Sewing Wild: Sew What I Sew

Words By Dave Nowak
Photos By Jenn Dykstra

A man, his sewing machine, and a passion for new experiences come together in a Cumberland business.

 


 

Adventure is dirty business. With piles of gear comes the need for novel ways to store, stow and transport gear that may be clean, but will soon become filthy; dry bags, duffles, packs and totes are often as important as the equipment they carry. The more we explore, the more we are faced with pant seams that come apart, zippers that fail and wetsuits that leak. Lucky for adventurers in the Comox Valley, Jason Stevens lives here.

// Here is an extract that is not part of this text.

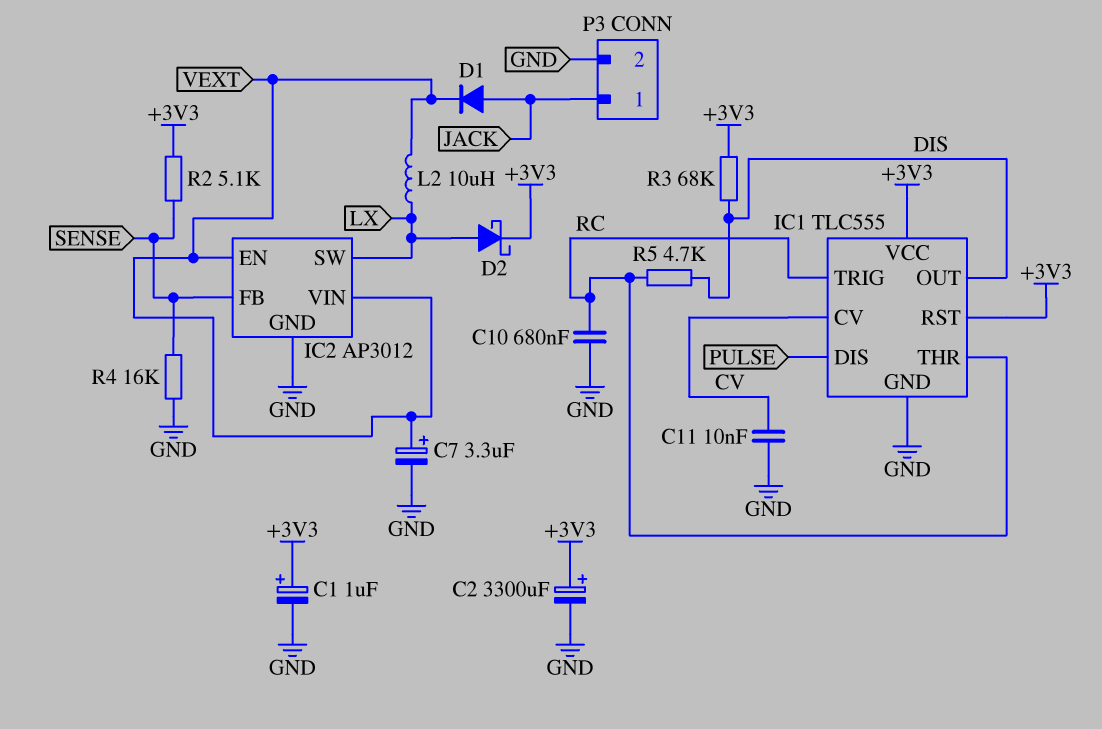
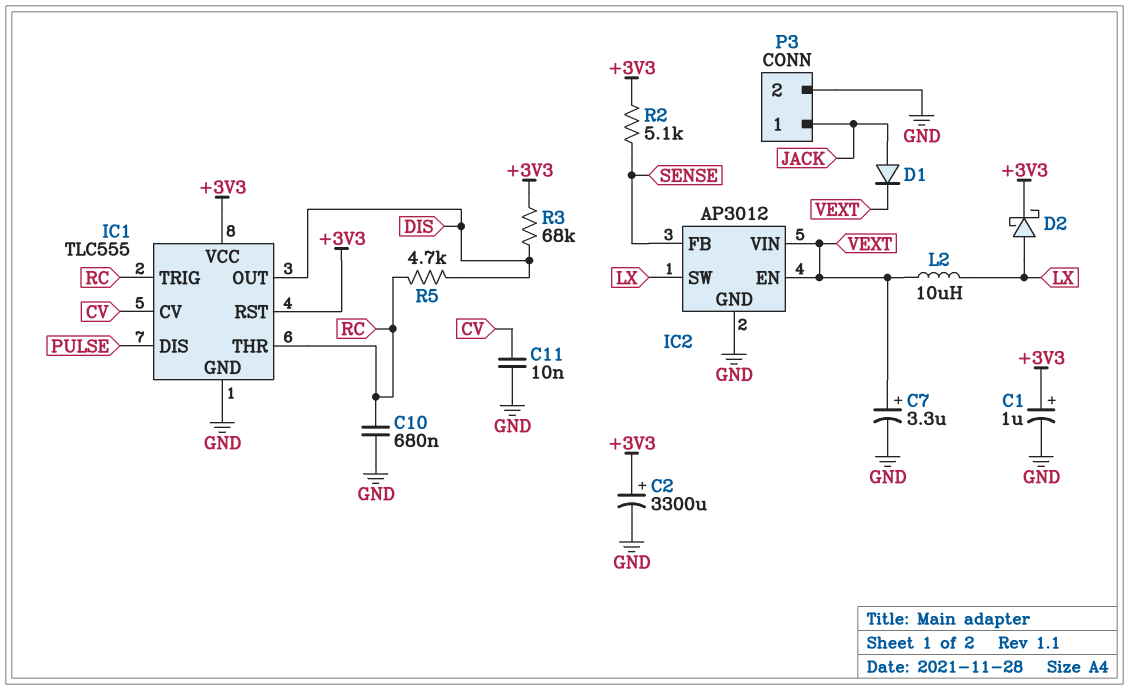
R4: 16k (GND, SENSE) -> none

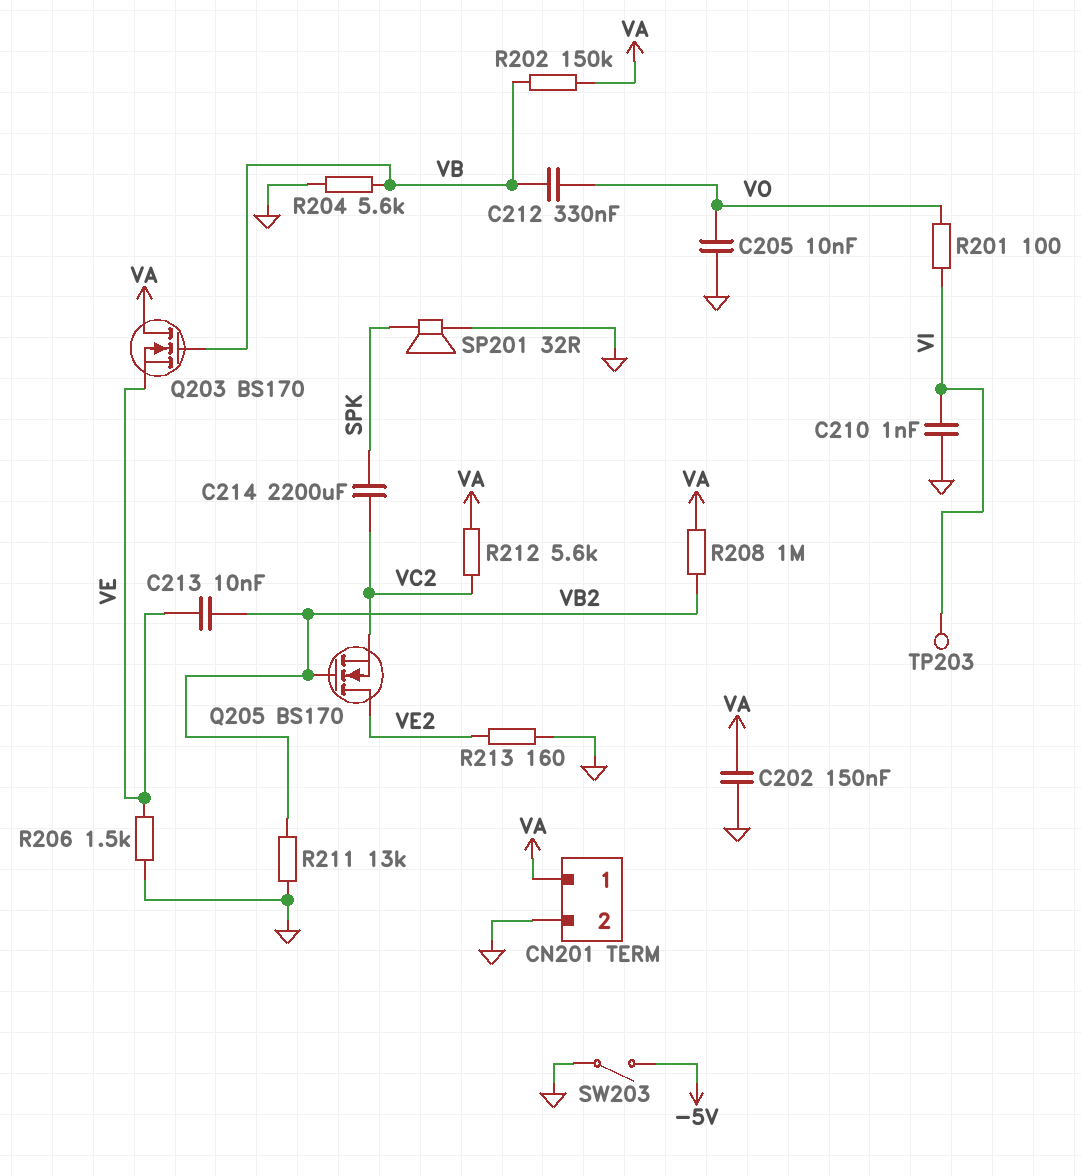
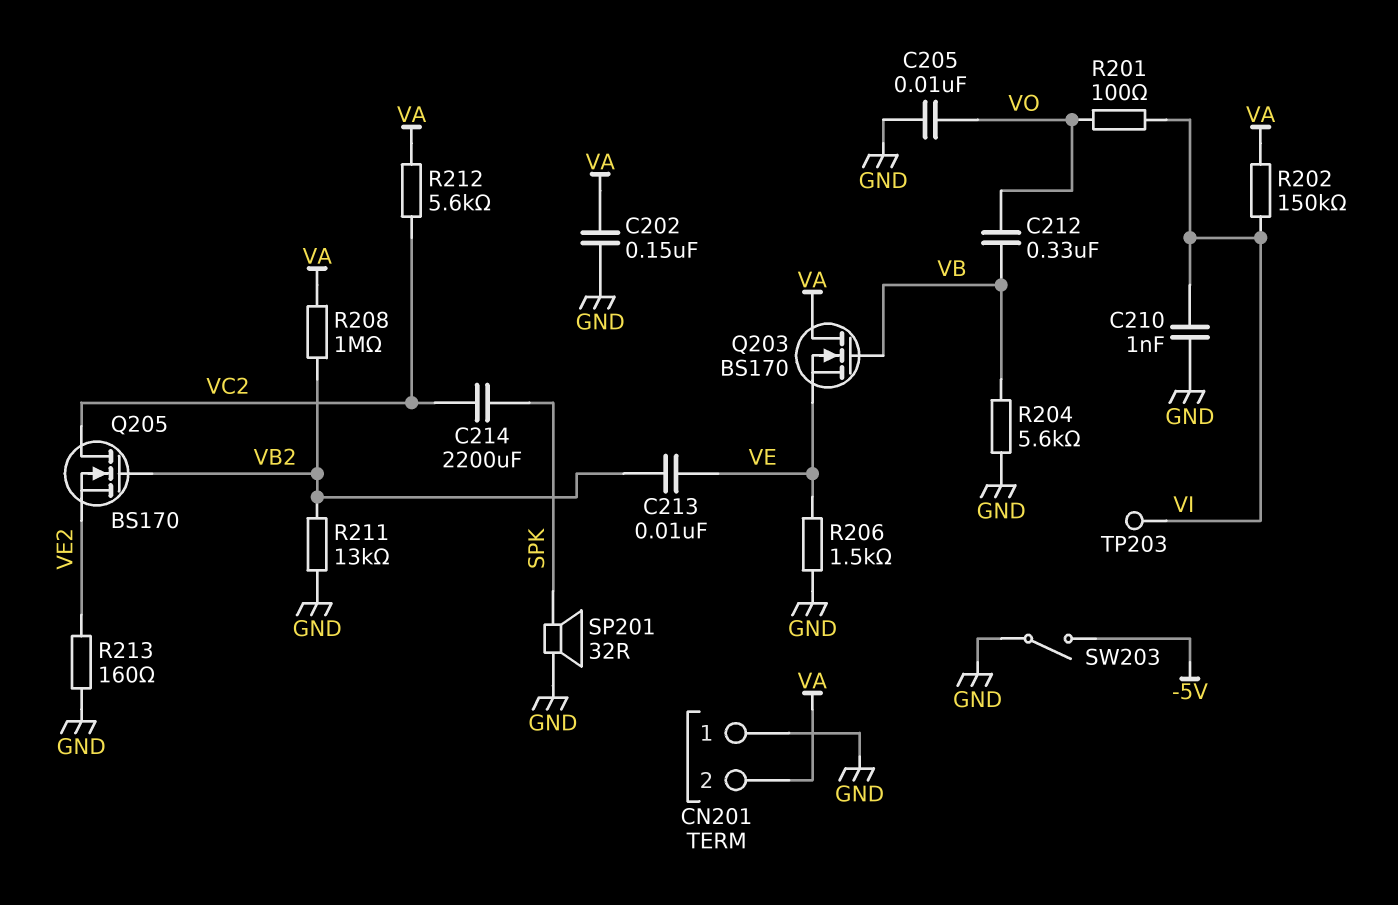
CN201 pin 1: VA -> GND
CN201 pin 2: GND -> VA
Q205: NMOS BS170 (G VB2, D VE2, S VC2) -> NMOS BS170 (G VB2, D VC2, S VE2)
R202: 150k (VA, VB) -> 150k (VA, VI)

To lay out the chronology of Stevens’ pre-Cumberland life would be difficult. Here are the highlights. The Dawson Creek B.C.-raised Stevens learned to sew using industrial equipment while working as a “smoke jumper” in Fort St. John. Wilderness firefighting is hard on gear, so he learned to repair it himself. In 2005, when he returned to Smithers he began repairing discarded outdoor clothing.  As his skill set grew he began fabricating his own designs. Soon a business, Sew What I Sew, was born. In 2010 he arrived in Cumberland looking for a fresh start and now fulfills commercial contracts fabricating glass catching bags for fire departments, dry bags for helicopters and field guide covers for foresters. He has gained a reputation for innovative gear solutions.

Enter the Filthy Taco.

The Filthy Taco is a change mat, duffle and laundry bag all rolled into one. A circle of vulcanized rubber with a zipper running around the periphery. Open it up, lay it alongside your vehicle and pull out the integrated changing screen (complete with magnets to hold the top of the screen in place against your car door). Wriggle into your wetsuit or cycling kit in relative privacy. Reverse the process and wet, grimy gear falls onto the mat, where it can be zipped up and brought home. It’s simply brilliant.

Stevens’ shop is a curious space. Antique sewing machines and cobbling equipment are displayed throughout the large, single room. The only automated pieces of equipment are his sewing machines and espresso maker. The rest is done by hand. In a world dominated with digitally designed apparel and machine made products, Stevens’ ability to sew on demand is a humble approach to this commercial venture.

To call Stevens a renaissance man may not be far from the truth. Splitting his time between Sew What I Sew, working as a paramedic, and studying to become a nurse, he is also engaged in his community. He sponsors local teams and events. He also volunteers his time both here and abroad. It seems that while his business—and his products—may be dirtier than most, his passions are crystal clear.